A pesar de que los miembros de la familia Romanov se movilizaron ante Máximo Gorki, amigo de Lenin, para que intercediera por la liberación del Gran Duque Nicolás Mikjailovich Romanov como historiador, y de que el mismo Lenin firmó su liberación, la madrugada del 28 de enero de 1919 fue asesinado por órdenes de Lenin bajo el argumento de que “La revolución no necesita historiadores”.
Con esto patentaba el sistema no solo su desprecio a la verdad sino también su falta de integridad tanto entre sus miembros como para el pueblo en cuyo nombre pretextaron hacer la revolución y gobernar tiránicamente desde entonces.
Mientras tanto en México, el gobierno federal “de derecha, católico, reaccionario, tecnócrata, proyanqui, neoliberal y neoporfirista”—siguiendo el rosario de adjetivos comunes que le endilga la “izquierda” en nuestro país—celebró públicamente y sin rubor este 18 de octubre el Centenario la Revolución rusa (que además ocurrió en noviembre) en el INHERM: institución regenteada como Ministerio de Propaganda goebbeliano por la tristemente célebre sobrina de Chuayffet,—quien lo organizó y fungió de moderadora—contando con la voz cantante del también soporífero Enrique Semo, quien entre las perlas de la noche afirmó que “la revolución rusa abrió el socialismo a los de abajo”.
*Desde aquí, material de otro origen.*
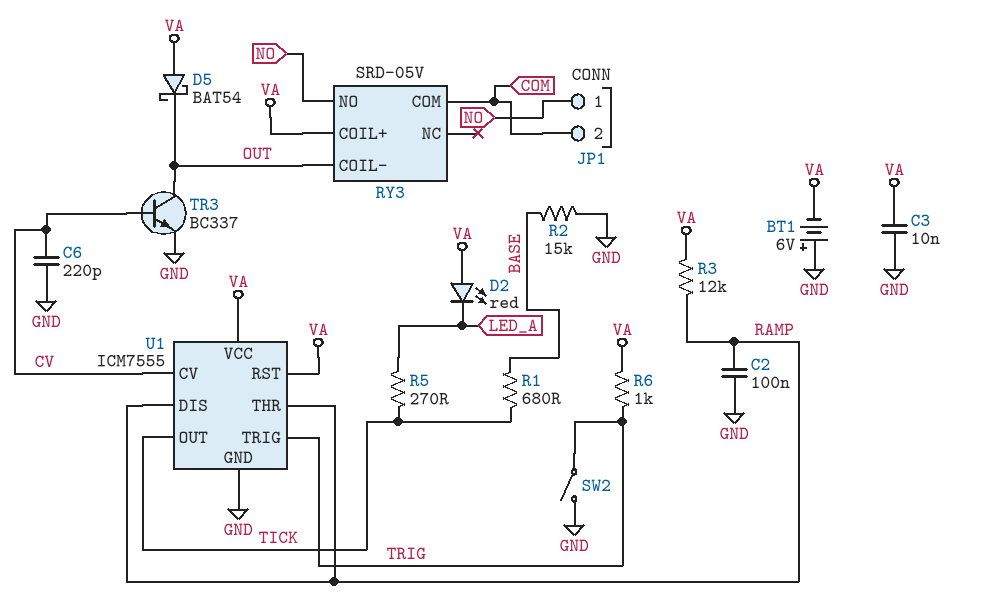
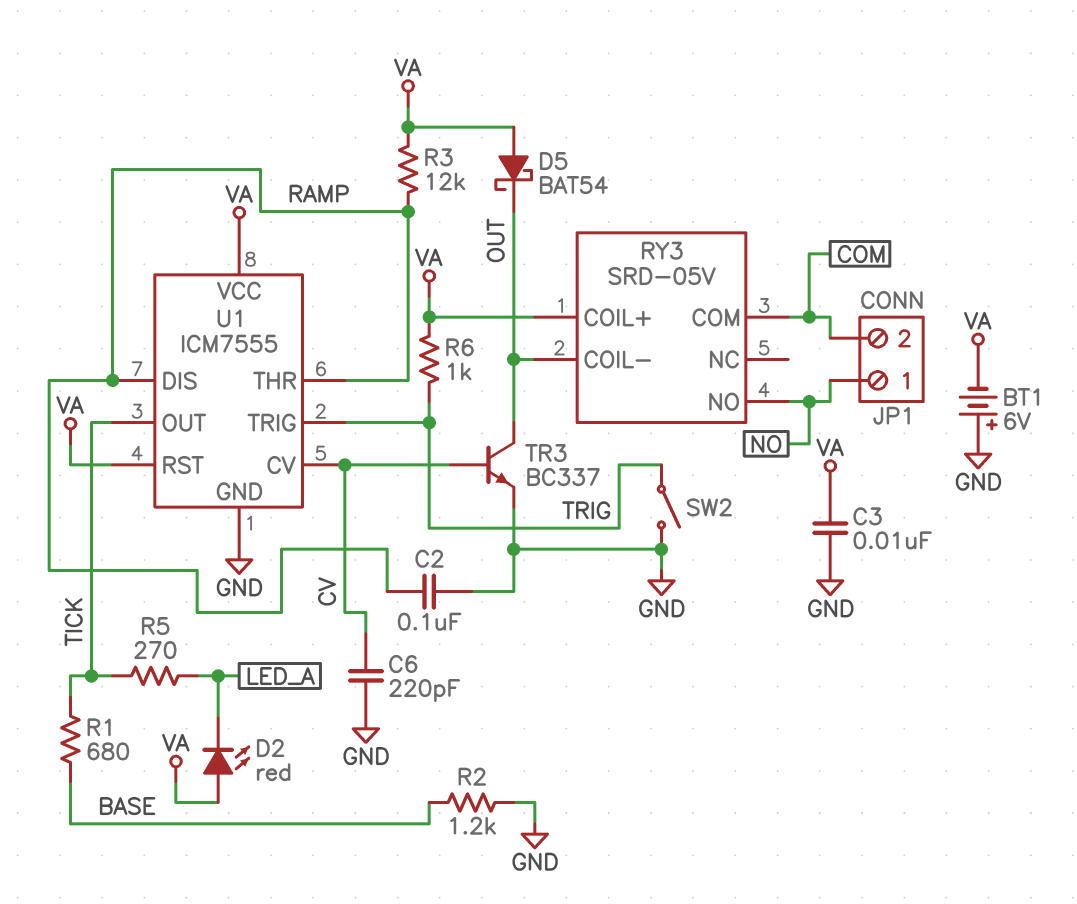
R2: 15k (BASE, GND) -> 1.2k (BASE, GND)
En primer lugar cabría decir que el socialismo ni era privilegio “de los de arriba” y que ni “los de abajo” lo querían ni lo pidieron, que la “igualdad” en la opresión y en la miseria no se celebran, y que los sistemas políticos son solo instrumentos—no fines en sí mismos, como lo venden los demagogos—que de no cumplir sus objetivos (como pasó con la revolución rusa y la mexicana) son legítimamente desechables.
Que la revolución no necesita historiadores es algo que se comprende: del mismo modo que un fraude no admite a un contralor y que el fracaso no amerita celebraciones.
Lo absurdo es que se conmemore un sistema que en 100 años solo cosechó, además de fracaso, casi 200 millones de víctimas; y que quienes lo festejan serviles, como panegiristas “oficiales” (a sueldo) sacados del neolítico, solo hacen apología del crimen.